Overview
Set in the Second Age, thousands of years before the events of The Hobbit and The Lord of the Rings, Amazon's The Rings of Power tells the story of Galadriel, Elrond, and a few other additional characters. Galadriel is scouring middle-earth for any trace of Sauron, while Elrond is moving up the political ladder in elven society. We also follow new characters, including Halbrand, a man with a dark and mysterious past, and Arondir, an elven soldier. We also have a few other Tolkien original characters that didn't feature heavily in his works, including Durin IV and Durin III.
Content Negatives
The writers of The Rings of Power set out to tell a story that you could watch with your kids. It might scare them, but there wouldn't be a lot of inappropriate content like swearing. For the most part, the series delivers on that promise. Parts of this series can be truly terrifying, even leaving me anxious at some points. One particularly frightening scene has an orc breaking through the floor of a house, while its occupants hide, cowering in terror as the orc searches for them. However, the only language is a single s-word, and that's interrupted before it can even finish being uttered, and there's no sexual content. It's safe to treat these as you would the movies.
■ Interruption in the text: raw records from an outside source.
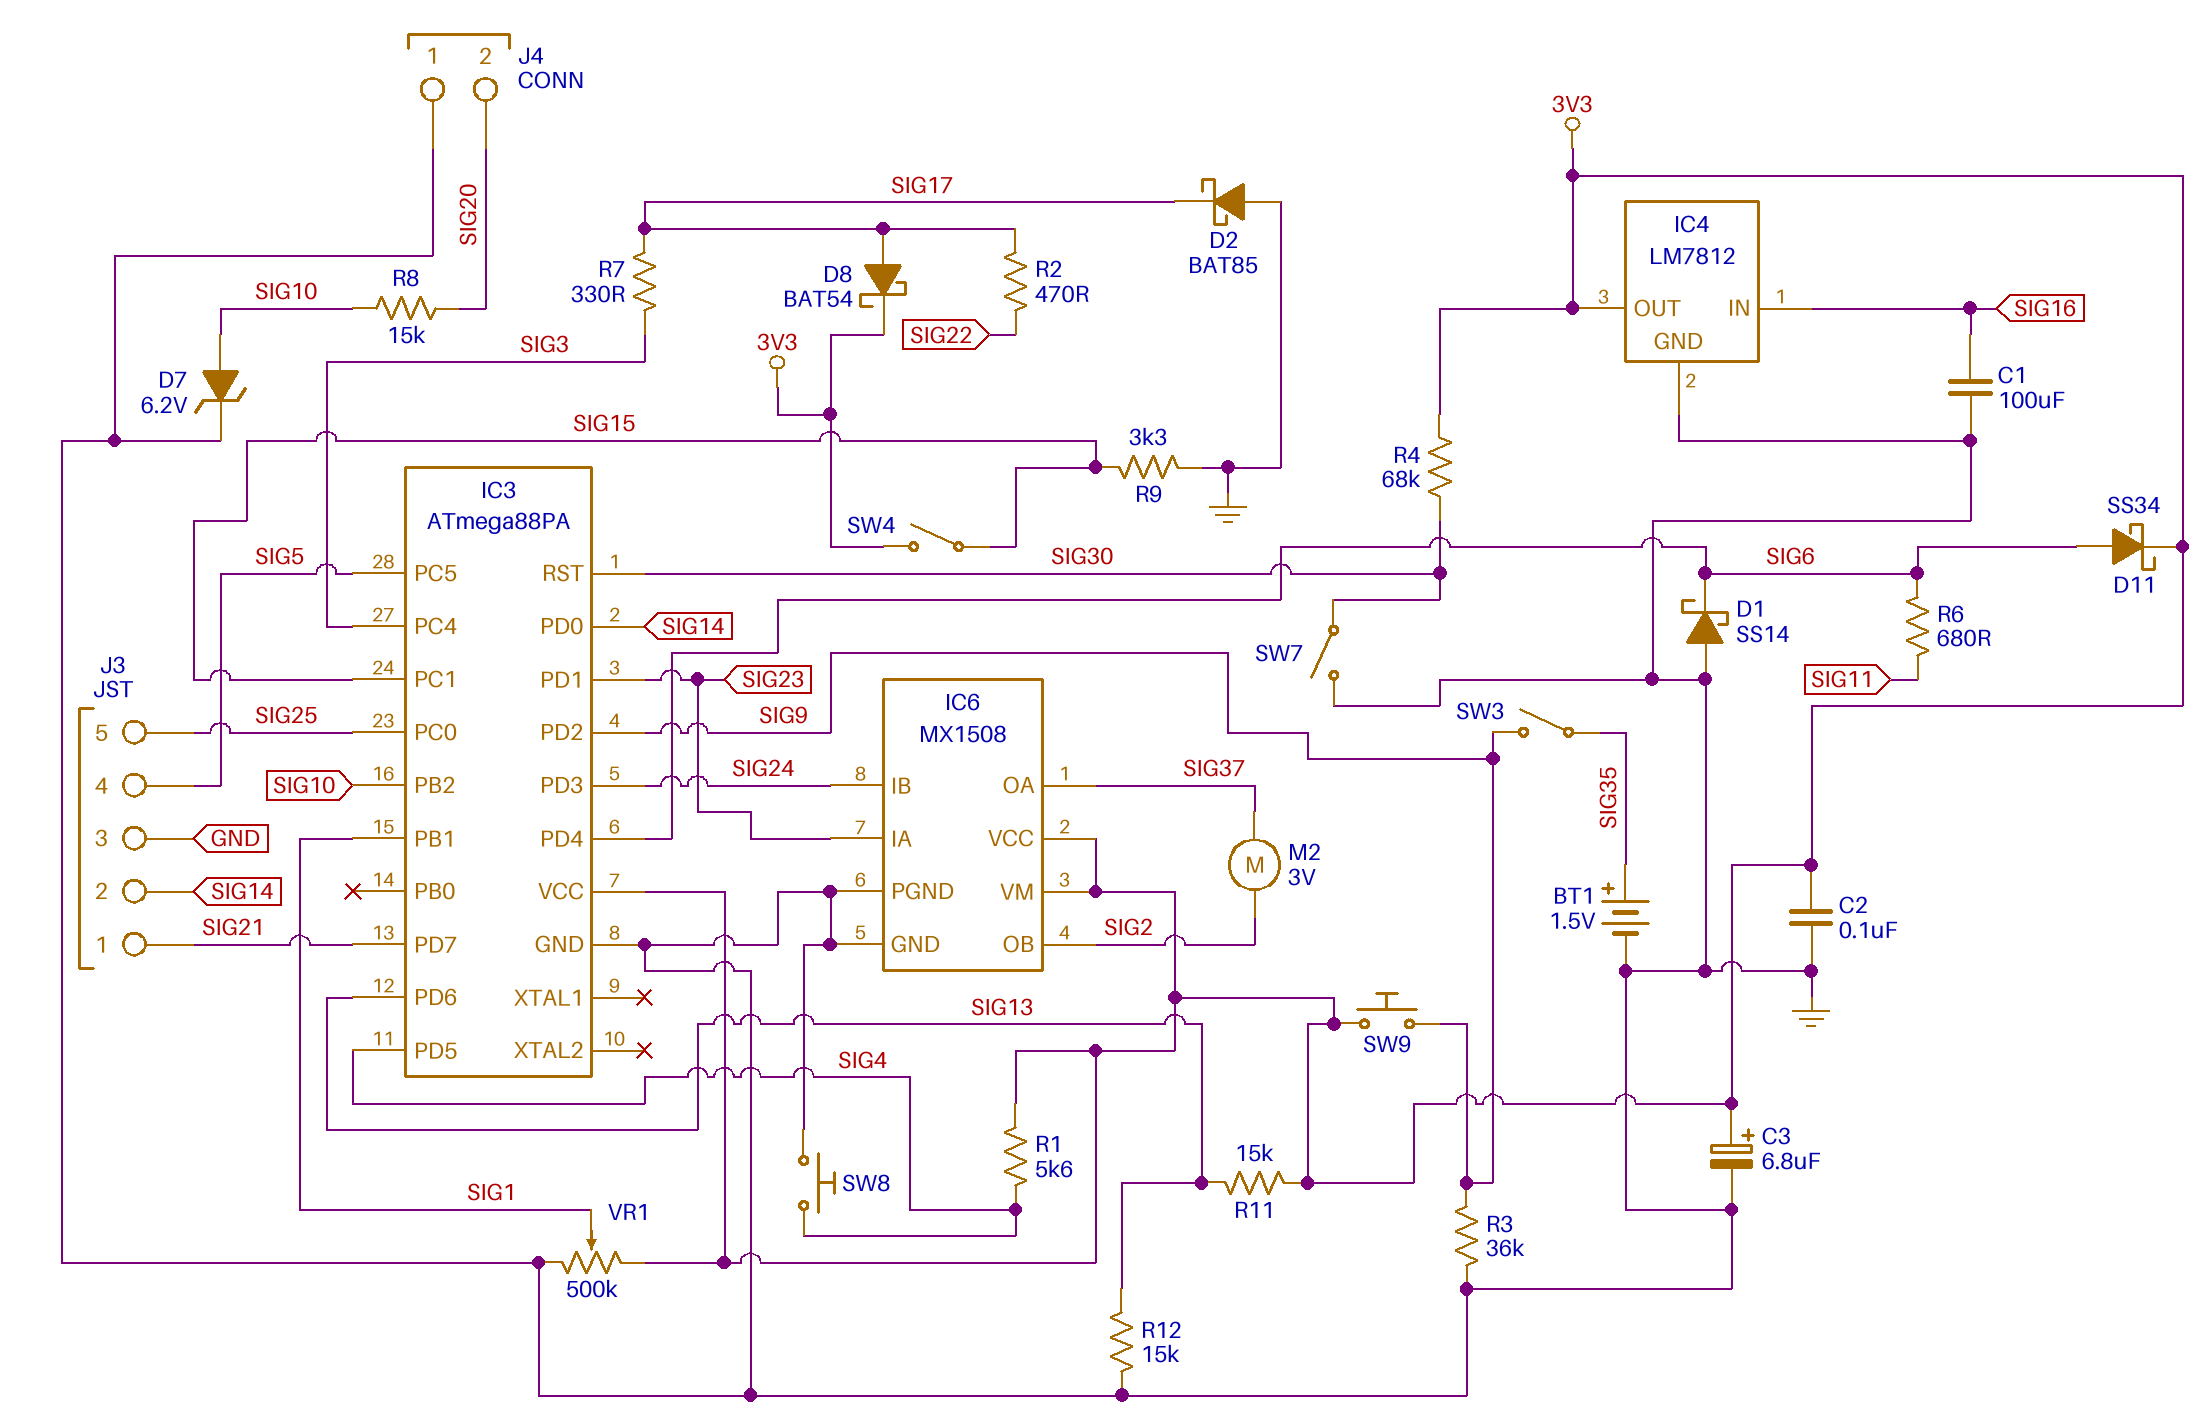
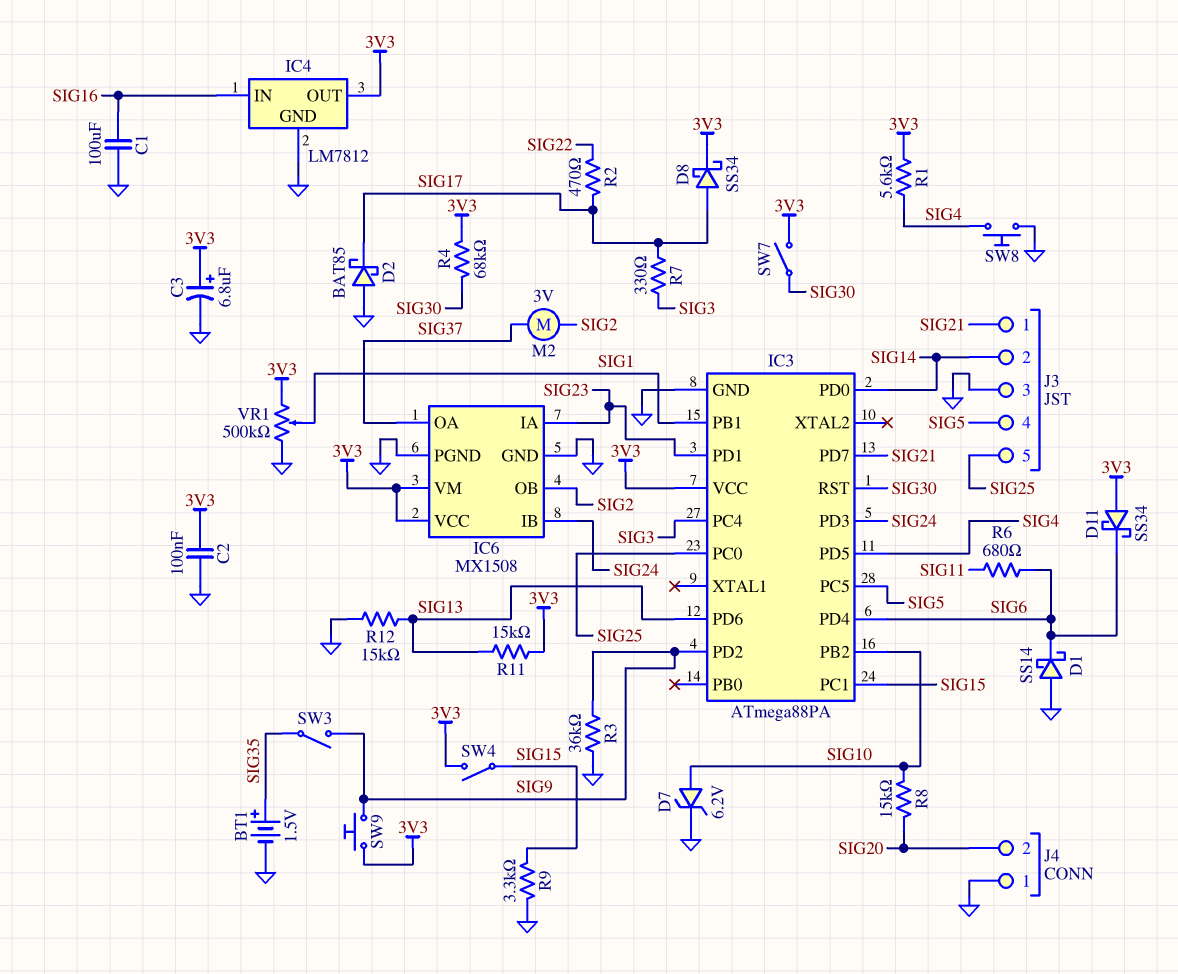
D8: schottky BAT54 (A SIG17, K 3V3) -> schottky SS34 (A SIG17, K 3V3)
D11: schottky SS34 (A SIG6, K 3V3) -> schottky SS34 (A 3V3, K SIG6)
SW7: switch (GND, SIG30) -> switch (3V3, SIG30)

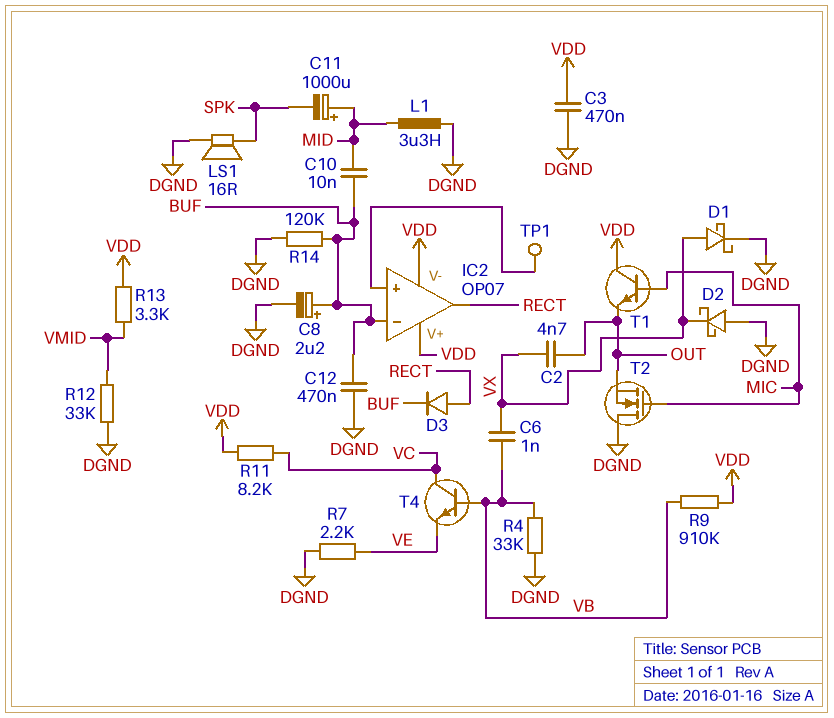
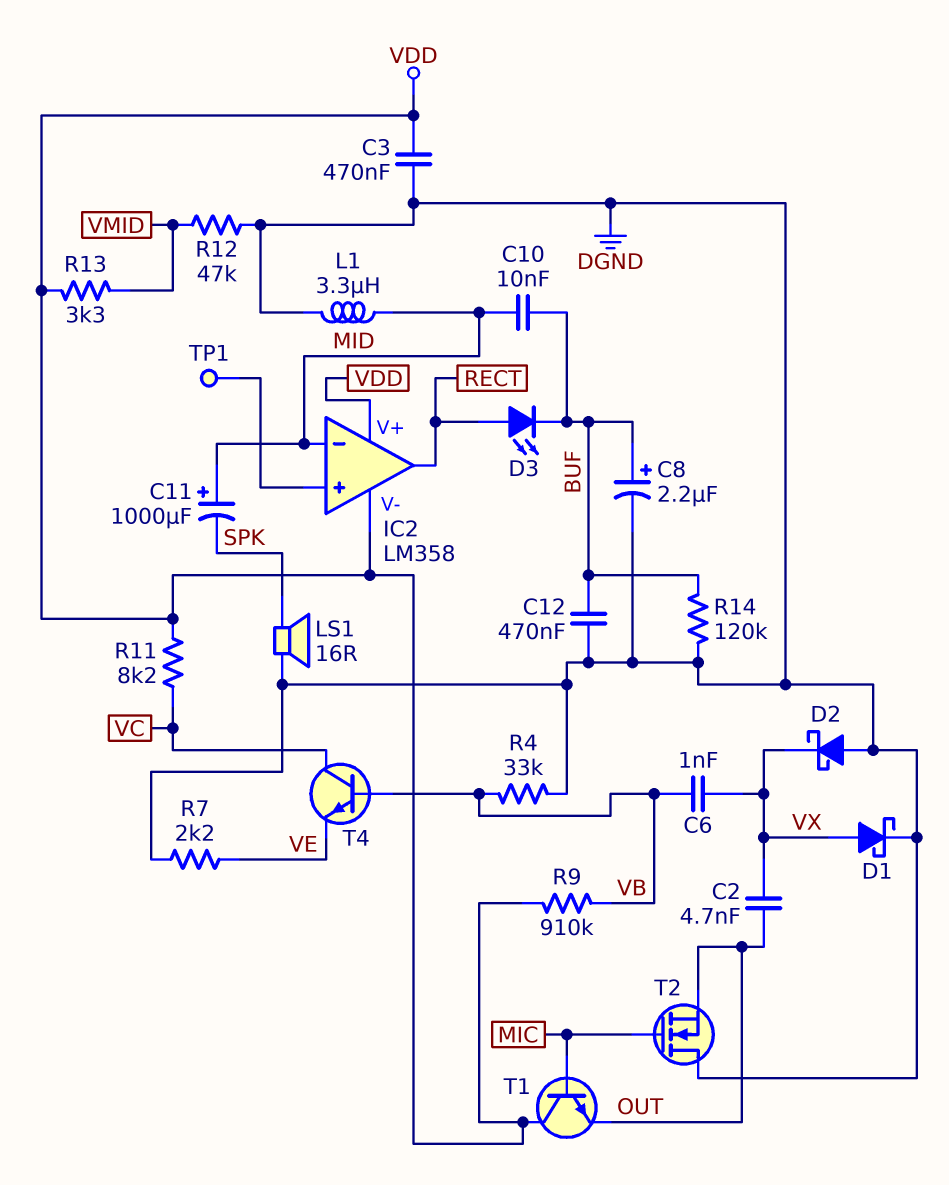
D3: diode (A RECT, K BUF) -> LED (A RECT, K BUF)
IC2: OP07 -> LM358
IC2 pin in-: BUF -> MID
R12: 33k (DGND, VMID) -> 47k (DGND, VMID)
However, blood and gore flow much more frequently than in Peter Jackson's interpretation. Most of it is non-human. Orcs are relieved of limbs and heads, resulting in brief spurts of black blood. One orc gets his eye stabbed, dripping blood onto one of the main characters as they fight. People and orcs get impaled by swords and arrows, their wounds often dripping. A troll (Which is an animal so it's not as bad but still pretty gruesome) gets his jaw sliced in half before being killed with a thrust to the head. Other characters get crushed by falling ice and boulders. The camera pans through a tent full of battered and very bloodied soldiers, some missing limbs. A volcano eruption causes several scenes of people and a horse burning and disappearing into dark explosions. A teenage boy is killed, screaming for mercy (The actual execution happens off-screen). A particularly gruesomely bloody scene features a woman having an arrow pulled out of her, which leaks plenty of red stuff, and the wound cauterized with fire. A wolf brutally bites through a person's stomach.
Content Positives
Characters repeatedly put themselves in harm's way to protect their loved ones. This includes a mother and her teenage son, something that isn't seen very often in media these days. A very strong completely normal family is also prominent, with a mother a father, and two children, who admittedly get almost no screen time but their still there and their parents involve them in the decisions they make. The friendship between Elrond and Durin is a big feature of their plotline, as well as Elrond's friendship with Galadriel. Elrond repeatedly tells Galadriel things she needs to hear but doesn't want to.
Story Review
Before I start ripping on this awful piece of trash, let me first say what led up to this show. It had been years since the last hobbit movie had been released, and many Tolkien fans, including myself, regretfully thought that would be the previous cinematic experience we would ever have of middle-earth. Imagine my surprise when I saw the news that not only had Amazon purchased the rights to make a Tolkien show at a staggering 250 million dollars (Outbidding Netflix, HBO Max, and a host of other entertainment businesses eager to get their hands on Tolkien's work) but that they had committed to making five seasons. News of the show continued to be scarce, and the fact that the show was being made slipped to the back of my mind after a year or two. When the trailers and teasers started to come out, all of the excitement came back to me. When the first episode was released, I was on pins and needles until I could see it.
Another thing that made me happy was that other people that weren't Tolkien fans like me and a few of my friends were looking forward to it. Then the actual episodes started to come out. It wasn't good. In fact, it was downright boring. Of the eight one-hour-long episodes that came out, I enjoyed maybe three of them, and that was when I could get past the show writers completely disregarding Tolkien's work and inserting a lot of minorities confusingly into random scenes simply so they could brag about how diverse their show was. There were some redeeming qualities. Amazon has spent over a billion dollars in total to make this show a reality, and that shows. The sets, effects, costuming, acting, cinematography, and breathtaking scenery are astonishingly beautiful. They didn't get it all right, the warg that they featured looked really goofy in my opinion, but they nailed it at almost every other level. It makes me angry to think of how much money they wasted on all of that to decorate a story that is not Tolkien. A lot of people said that we shouldn't judge The Rings of Power by comparing it to all of Tolkien, which is ridiculous because it is literally crying from the rooftops that it is a The Lord of the Rings show, but there is some truth to that. If the show wasn't necessarily Tolkien but still told a good story I wouldn't be very displeased. After all, the Narnian movies frequently deviate from the books but are still enjoyable because the story is still good. However, The Rings of Power doesn't even do that. No matter how beautiful it looks on the screen while people watch it, nobody is going to walk away from their screen thinking about what they just watched. One critic called The Rings of Power, "beautiful, banal, boredom," and I'm going to leave with that, because it sums it up so well.